In a joint statement, the authorities warned that the magnitude of flooding expected in the northern central regions is likely to surpass that of 2011, which saw the highest level of flooding in Namibia’s recent history.
“The 2017 floods are predicted to become even higher if good rains continue, as they are both in the headwaters of the Cuvelai catchments in southern Angola and in the northern border areas of Namibia within these catchments,” the statement said.
The situation is predicted to be made worse by the opening of the sluice gates of the Gove Dam. Water from the dam is expected to flood the Kunene River, which in turn will flood parts of southern Angola and northern Namibia.
Efundja, the annual seasonal flooding of the northern parts of the country, often causes not only damage to infrastructure but also loss of life.
The rains that cause these floods fall in Angola, then flow into Namibia’s Cuvelai basin and end up filling the flood plains there.
The basin is characterised by an interconnected system of shallow water courses, called oshanas, which are the “life-support system” for the most densely populated area in the country. They are easily prone to flooding through excessive rain or controlled release from dams.
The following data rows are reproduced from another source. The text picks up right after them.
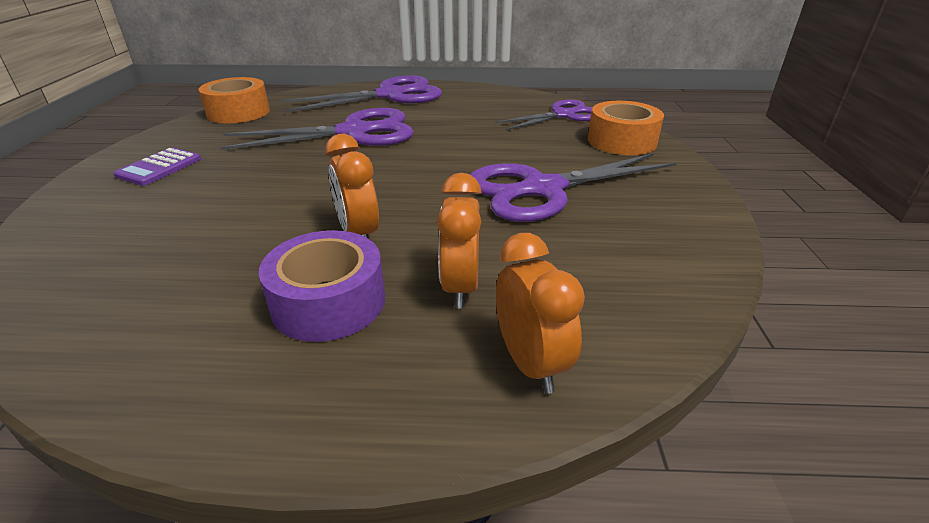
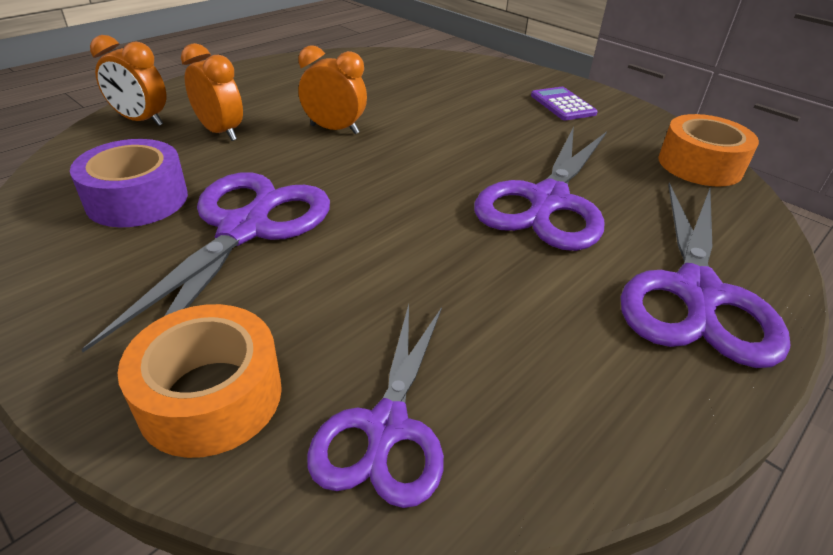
camera: 130 degrees right, 5 degrees up
(328, 302) = (285, 101): purple tape -> purple tape (137, 199)

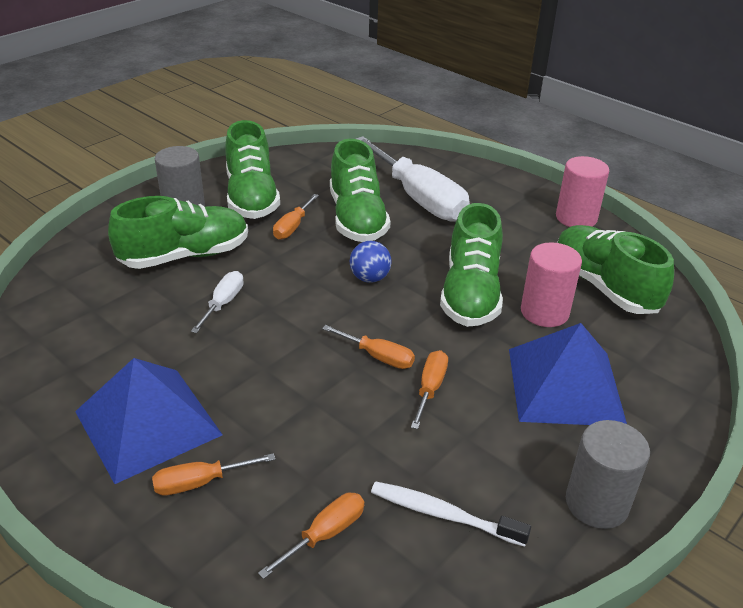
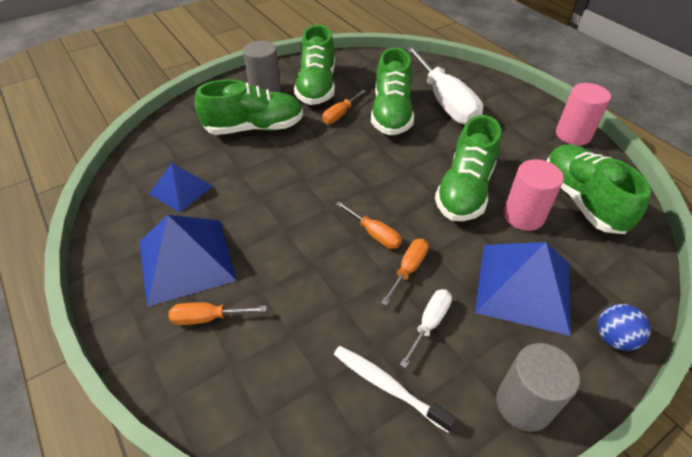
camera: 15 degrees right, 10 degrees up
(110, 342) = (181, 189): none -> blue pyramid
(223, 303) = (270, 170): white screwdriver -> white screwdriver (429, 323)
(325, 534) = (288, 383): orange screwdriver -> none
(370, 278) = (387, 165): blue ball -> blue ball (613, 338)

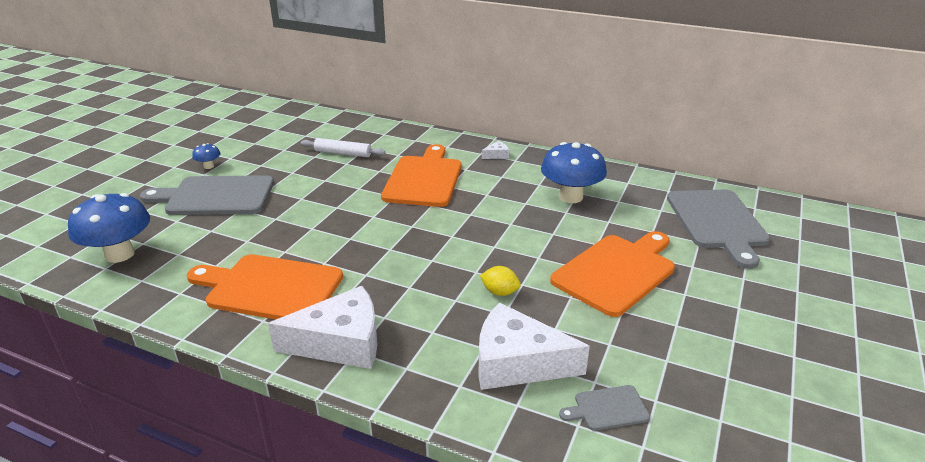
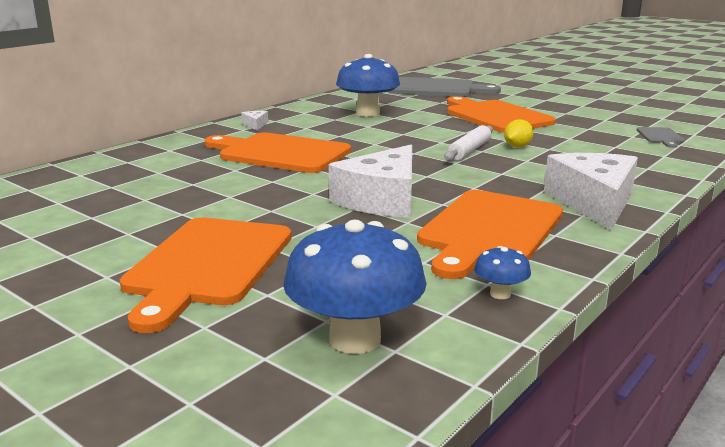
camera: 75 degrees left, 10 degrees down
(209, 166) = (78, 272): blue mushroom -> blue mushroom (500, 294)
(215, 196) = (208, 265): grey cutting board -> orange cutting board
(343, 153) = (158, 184): white rolling pin -> white rolling pin (469, 150)
(517, 363) = (614, 151): white cheese -> white cheese (382, 199)

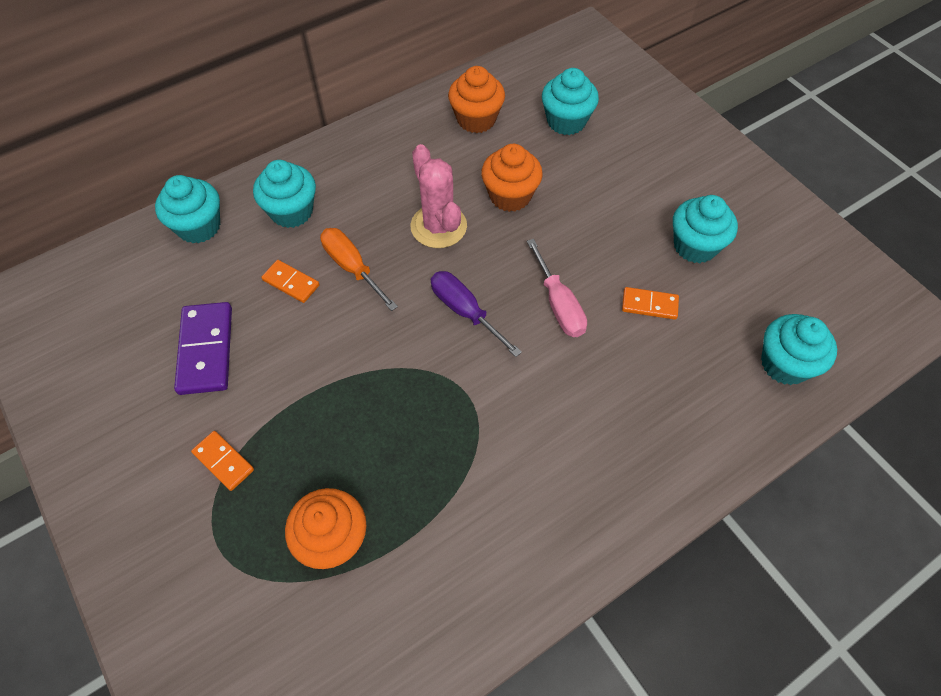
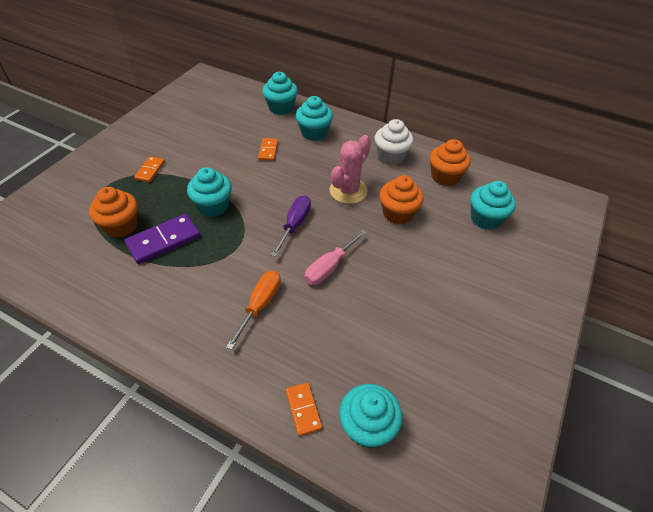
camera: 60 degrees right, 10 degrees down
(206, 350) = (210, 140): purple domino -> purple domino (164, 241)
(352, 267) = (293, 168): orange screwdriver -> orange screwdriver (260, 305)
(403, 152) = (391, 156): none -> white cupcake
(649, 305) = (363, 317): orange domino -> orange domino (303, 409)
(695, 246) = (437, 329): turquoise cupcake -> turquoise cupcake (213, 206)

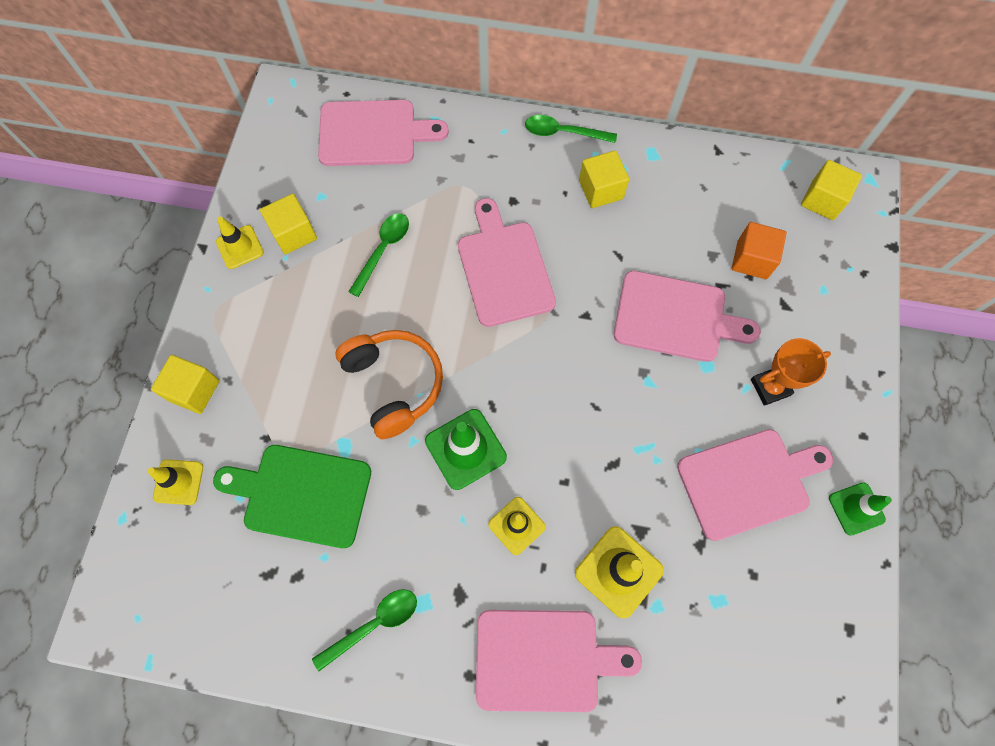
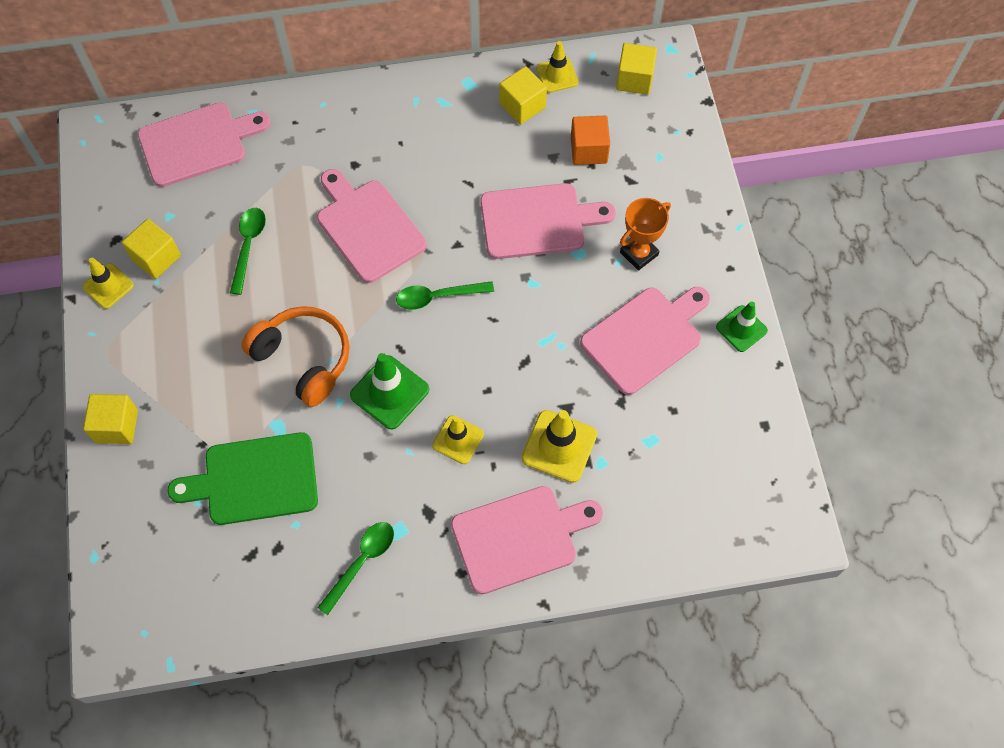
camera: 20 degrees left, 5 degrees down
(178, 482) = (135, 508): yellow traffic cone -> yellow traffic cone (557, 75)
(563, 132) = (379, 89): green spoon -> green spoon (438, 297)
(601, 190) = (432, 130): yellow cube -> yellow cube (522, 106)

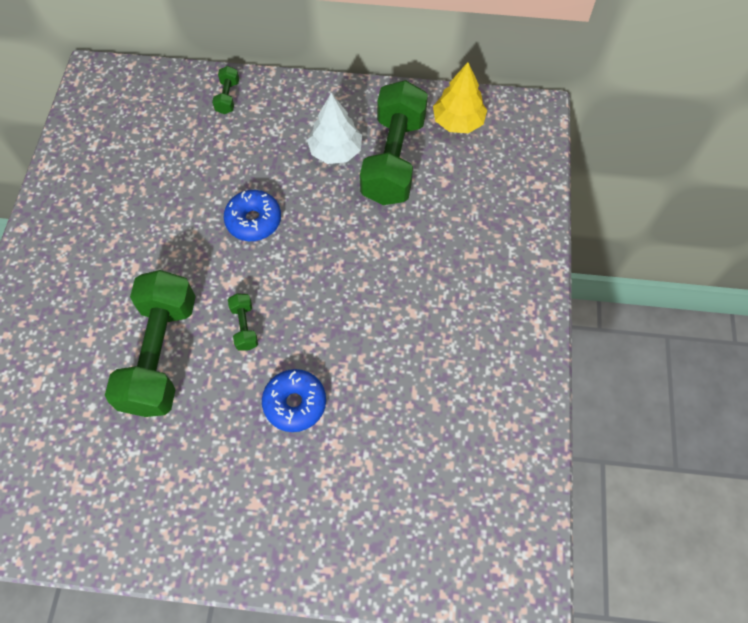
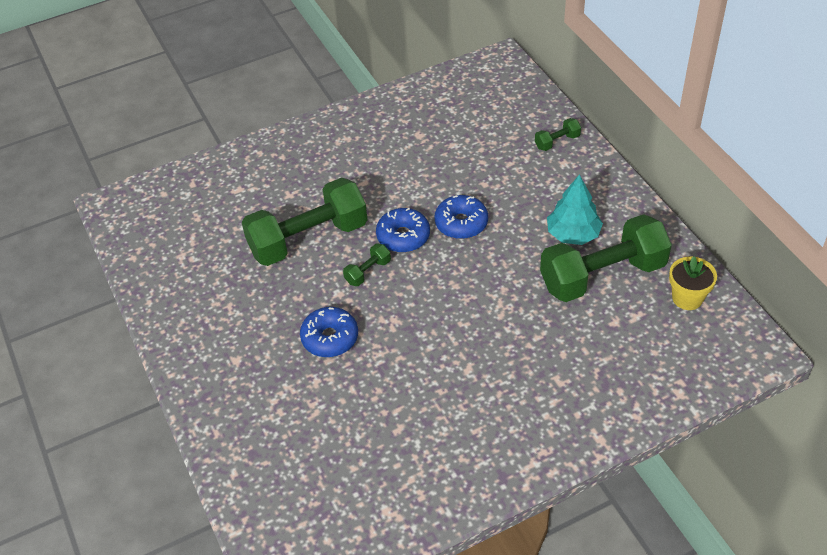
camera: 60 degrees right, 15 degrees down
(229, 274) = (403, 236): none -> blue donut
(335, 151) = (573, 234): white tree -> turquoise tree
(458, 122) = (687, 298): yellow tree -> yellow flower pot

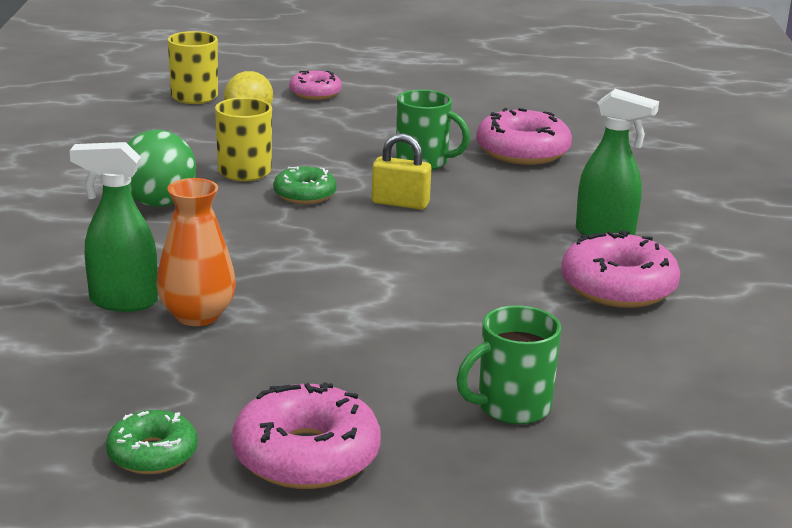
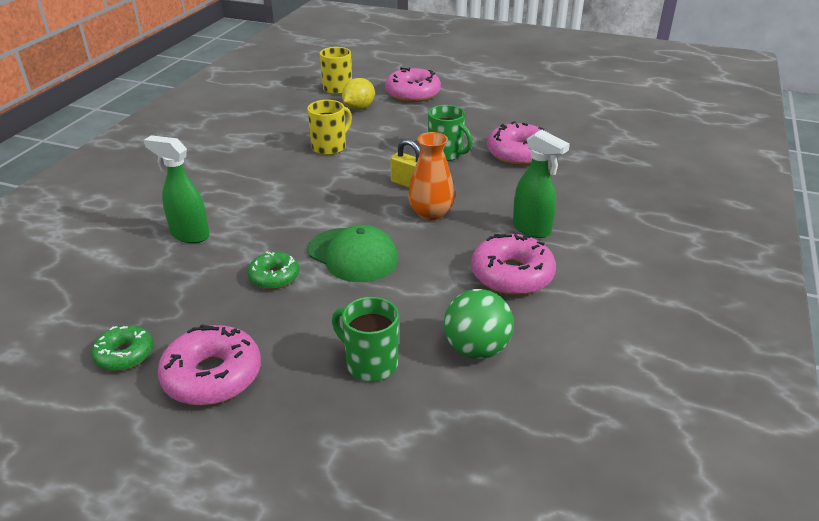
camera: 20 degrees right, 10 degrees up
(159, 203) = (262, 165): green ball -> green ball (476, 349)
(197, 315) = (225, 252): orange vase -> orange vase (431, 213)
(304, 195) = (353, 170): green donut -> green donut (274, 277)
(315, 93) = (412, 93): pink donut -> pink donut, size x1.65
(388, 294) = (353, 255): none -> green cap
(511, 407) = (370, 363): green mug -> green mug turned 45 degrees clockwise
Water levels in the oshanas in the Omusati region have been rising since last week, an indication that more water from Angola has been flowing into the country.
Namibia is considered to be one of the most vulnerable countries to the effects of climate change in sub-Saharan Africa. Dry land, a hot and dry climate and erratic rainfall patterns, have traditionally exposed the country to recurrent droughts and wild fires.
In Namibia’s interior, surface water is available only in the summer months when rivers are in flood after exceptional rainfalls. Luckily, boreholes can be used in about 80 percent of the country.